La nuova stagione della Triennale Teatro si è inaugurata il 14 settembre con due lavori che, malgrado i linguaggi completamente diversi, hanno però in comune l’interrogazione sulla violenza e, quindi, sulla natura dell’essere umano: Guerrilla, della compagnia El Conde de Torrefiel, fondata a Barcellona nel 2010 dalla svizzera Tanya Beyeler e lo spagnolo Pablo Gisbert, e Descrizione di un quadro, performance breve di Silvia Costa rappresentata ogni 15 minuti.

Guerrilla

Nel dizionario spagnolo, il termine “guerrilla” non indica solo la “guerriglia” nel significato che si attribuisce correntemente alla parola; infatti suoi sinonimi sono anche “conflagración (conflagrazione)”, “conflicto (conflitto)”, “guerra (guerra, la grafia spagnola è uguale alla nostra)”. E sembra che in questo lavoro di El Conde de Torrefiel, compagnia fondata a Barcellona nel 2010, la parola si articoli in tutti e tre i significati, e forse oltre.

Costruita attraverso l’arruolamento di 80 interpreti scelti attraverso una selezione cui hanno partecipato, compilando un apposito questionario, 200 persone, la performance si snoda attraverso tre quadri.
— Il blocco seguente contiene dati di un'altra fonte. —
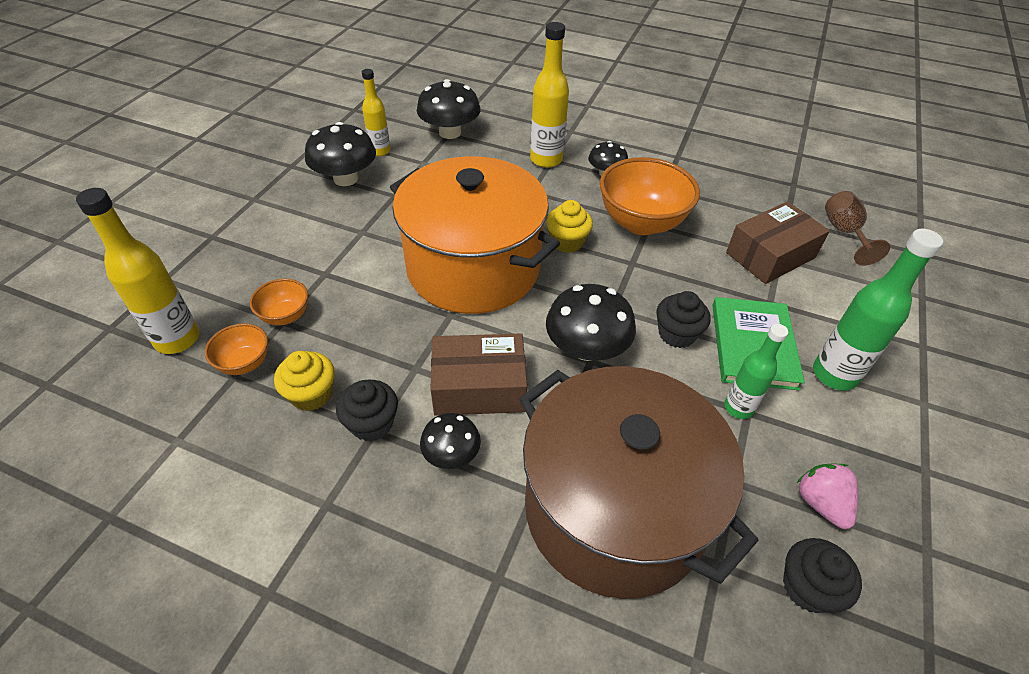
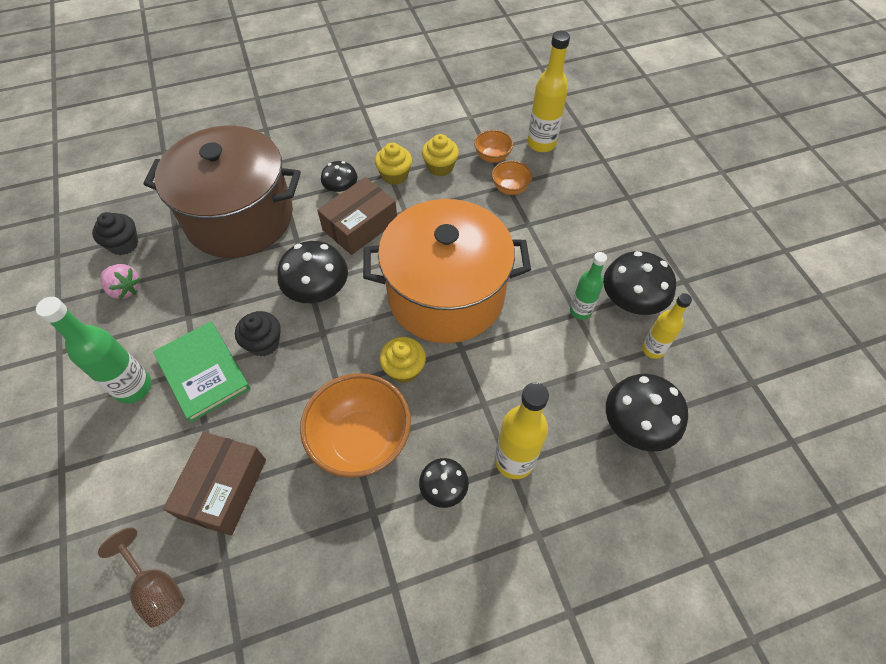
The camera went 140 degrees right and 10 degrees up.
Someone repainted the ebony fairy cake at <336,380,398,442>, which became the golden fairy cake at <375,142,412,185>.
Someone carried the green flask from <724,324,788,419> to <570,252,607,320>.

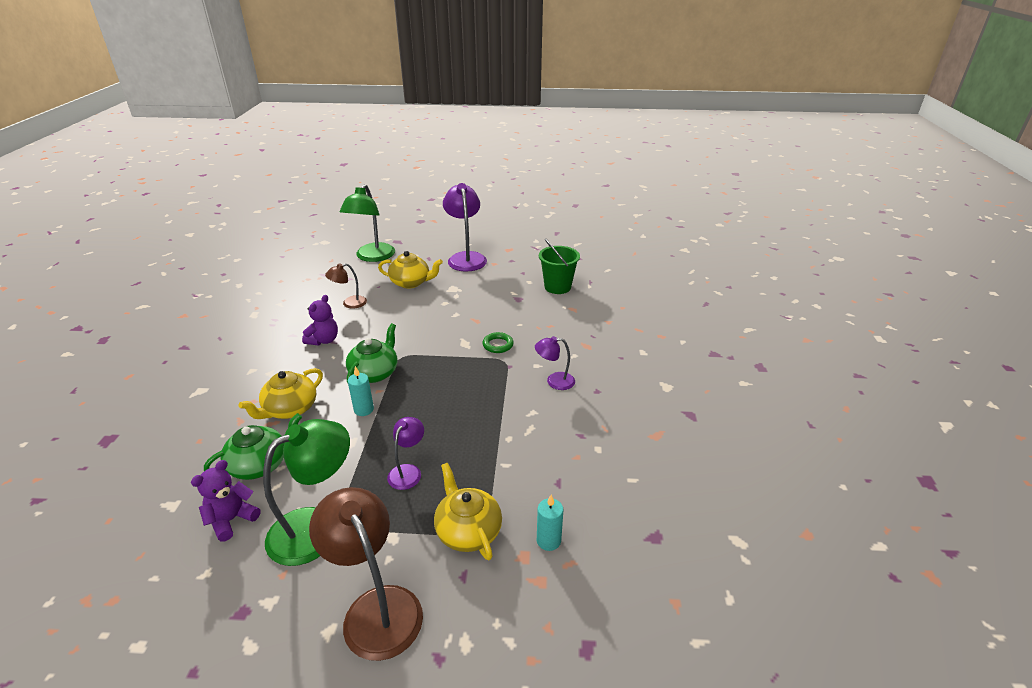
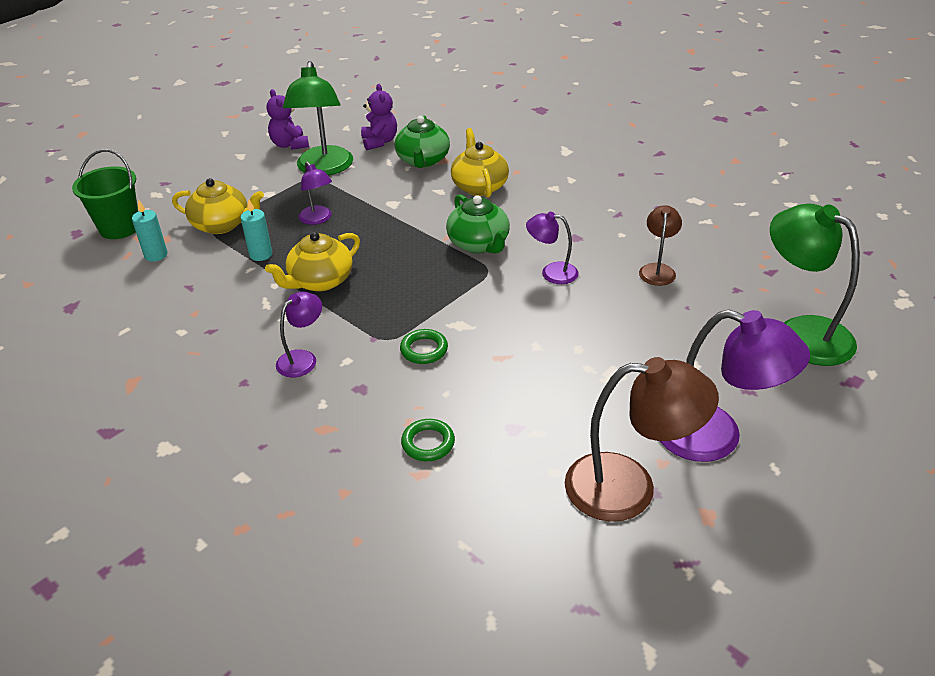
The camera went 130 degrees right and 5 degrees up.
Someone carried the violet teddy bear from <302,295,338,345> to <266,89,309,150>.
Someone carried the brown lamp from <309,487,423,661> to <565,357,719,522>.
Someone carried the turquoise pillar candle from <348,366,374,416> to <241,199,272,261>.
Someone carried the golden china teapot from <378,251,443,289> to <265,232,360,292>.
Someone carried the green bucket from <539,238,580,294> to <72,149,138,239>.
Someone put down the green hoop at <401,419,455,461>.
Someone put down the violet lamp at <526,212,579,284>.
Nel primo, su una serie di sedie disposte sul palco come in una platea che fronteggia quella del teatro prendono posto, comparendo a uno a uno o in coppie, gli 80 interpreti.

Da due voci che si alternano fuori campo quando si sono tutti accomodati, scopriamo che sono lì per assistere a un’intervista-conferenza di un’artista-scrittrice da parte di una giornalista. Lo scambio fra le due avviene in spagnolo, non si afferra troppo bene quale ne sia l’oggetto anche perché un’altra voce fuori campo interviene, questa volta in italiano, per presentare alcuni degli interpreti; in alto, compaiono delle sovrascritte che riproducono le frasi pronunciate dalla voce fuori campo. Le persone sono indicate con l’iniziale del loro nome e ne viene riferita la storia da loro raccontata rispondendo a una precisa richiesta del questionario: “Se vuoi-puoi raccontarci un episodio tuo o di tuoi familiari legato ad una esperienza di conflitto o di un periodo storico problematico del XX secolo (flussi migratori, dittature, prima o seconda guerra mondiale, Anni di piombo, conflitti di indipendenza europei, genocidio del Rwanda…)”.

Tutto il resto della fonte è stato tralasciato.